Для диагностики ГЭРБ используются:
- эзофагогастродуоденоскопия;
- длительное интраэзофагеальное рН-мониторирование;
- эзофагеальная манометрия;
- импедансометрия пищевода;
- рентгенологическое исследование пищевода;
- билиметрия;
- эндоскопическая ультрасонография;
- радиоизотопное исследование пищевода.
Первичным методом инструментальной диагностики ГЭРБ является эндоскопический, с помощью которого можно выявить наличие рефлюксэзофагита, оценить степень его тяжести и осуществить забор материала для гистологического и бактериоскопического исследования.
В настоящее время ГЭРБ разделяют на неэрозивную и эрозивную форму заболевания. Видимые повреждения слизистой оболочки (эрозия или язва) – главный критерий эндоскопической диагностики рефлюксэзофагита и определения его тяжести. По результатам большинства научных консенсусов, так называемые, минимальные (поверхностные, катаральные, гиперемия и др.) изменения слизистой оболочки не могут использоваться как классификационные критерии, так как обладают недостаточной воспроизводимостью. Исследования, выполненные на принципах доказательной медицины, показывают, что они не могут быть признаками рефлюкс-эзофагита.
По степени распространенности эрозивных изменений СОП, в соответствии с Лос-Анджелесской классификацией ГЭРБ (1997), различают 4 степени рефлюкс-эзофагита:
А – дефект слизистой менее 5 мм;
В – дефекты слизистой больше 5 мм, не выходящие за пределы 2 складок СОП;
С – дефекты слизистой, выходящие за пределы 2 складок слизистой, но захватывающие менее 75% окружности СОП;
D – дефекты слизистой, захватывающие более 75% окружности СОП.

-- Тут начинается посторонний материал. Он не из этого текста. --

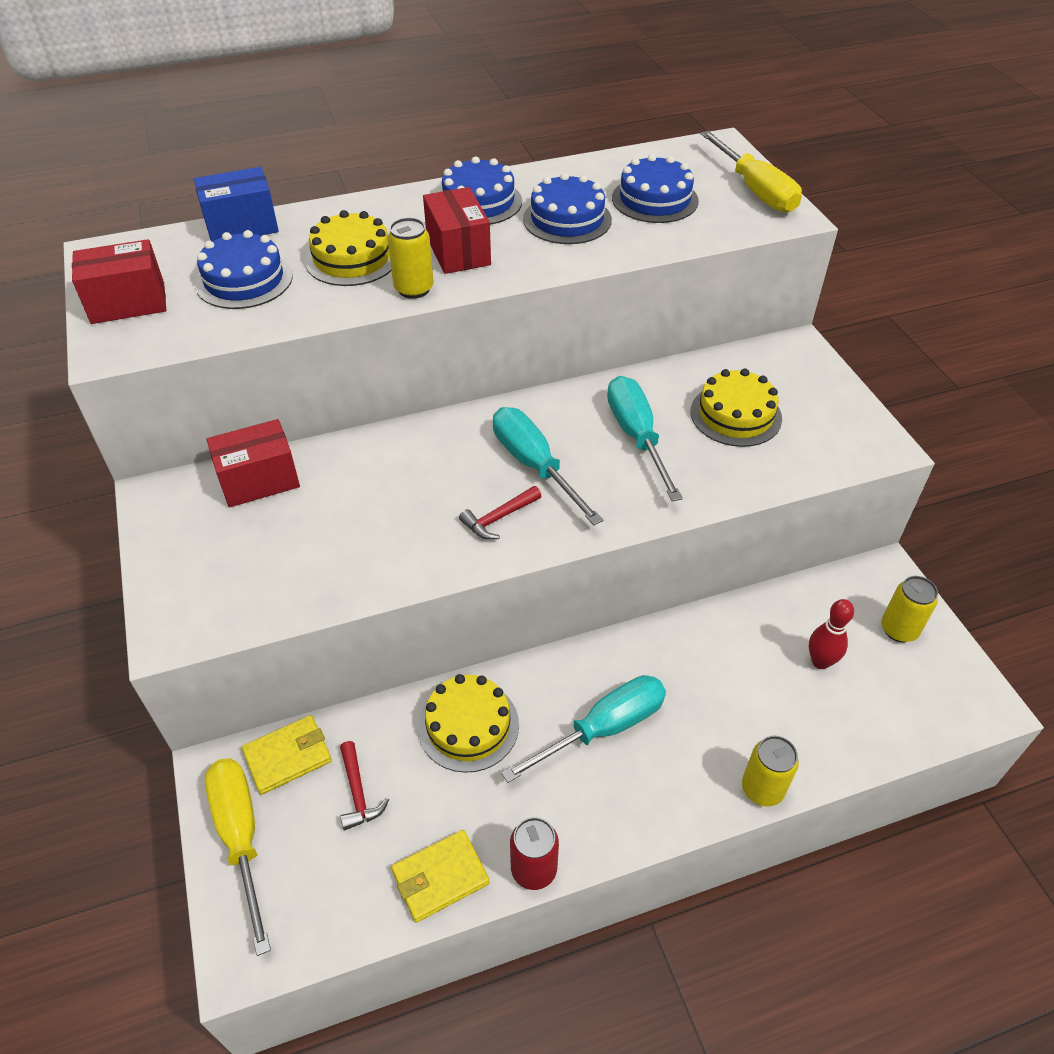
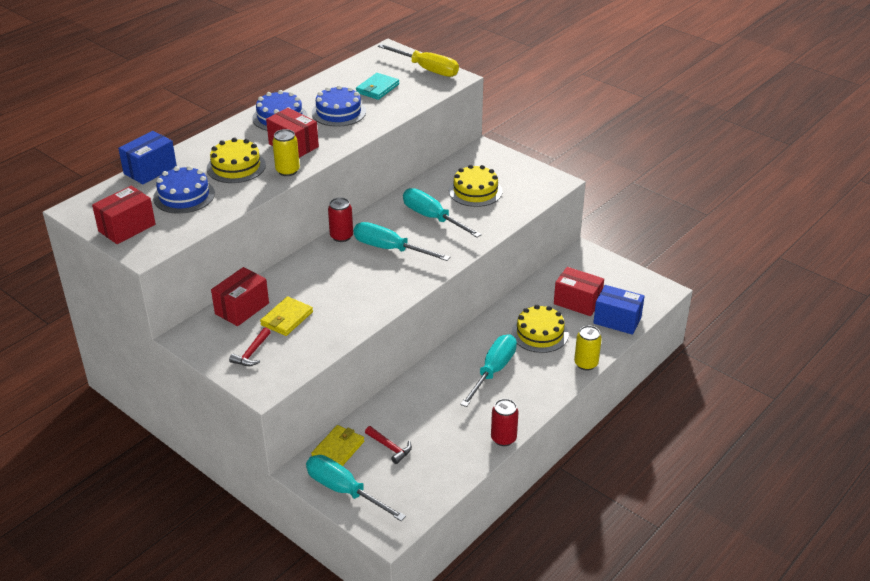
camera: 30 degrees left, 10 degrees down
(241, 837) = (344, 490): yellow screwdriver -> turquoise screwdriver
(440, 877) = (461, 461): yellow wallet -> yellow wallet (286, 318)
(468, 725) = (423, 397): yellow cake -> yellow cake (540, 333)
(482, 417) = (341, 236): none -> red can
(498, 518) = (392, 278): red hammer -> red hammer (251, 353)
(655, 199) = (377, 88): blue cake -> turquoise wallet
(820, 661) = (577, 302): red bowling pin -> red box
(868, 728) = (617, 320): none -> blue box
(899, 629) = (605, 275): yellow can -> none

В 2004 году, на Объединенной Европейской неделе гастроэнтерологии в Праге группой экспертов по изучению пищевода Барретта были представлены рекомендации по совершенствованию эндоскопической диагностики пищевода Барретта (Sharma et al., 2006). Основной целью данных рекомендаций является повышение доказательности эндоскопического диагноза пищевода Барретта и оптимизация выбора мест прицельной биопсии для морфологической верификации пищевода Барретта.
На основании Пражских критериев имеется реальная возможность определения ориентиров, необходимых для правильного определения протяженности метаплазированного цилиндрического эпителия и доказательной эндоскопической диагностики пищевода Барретта (рис. 3).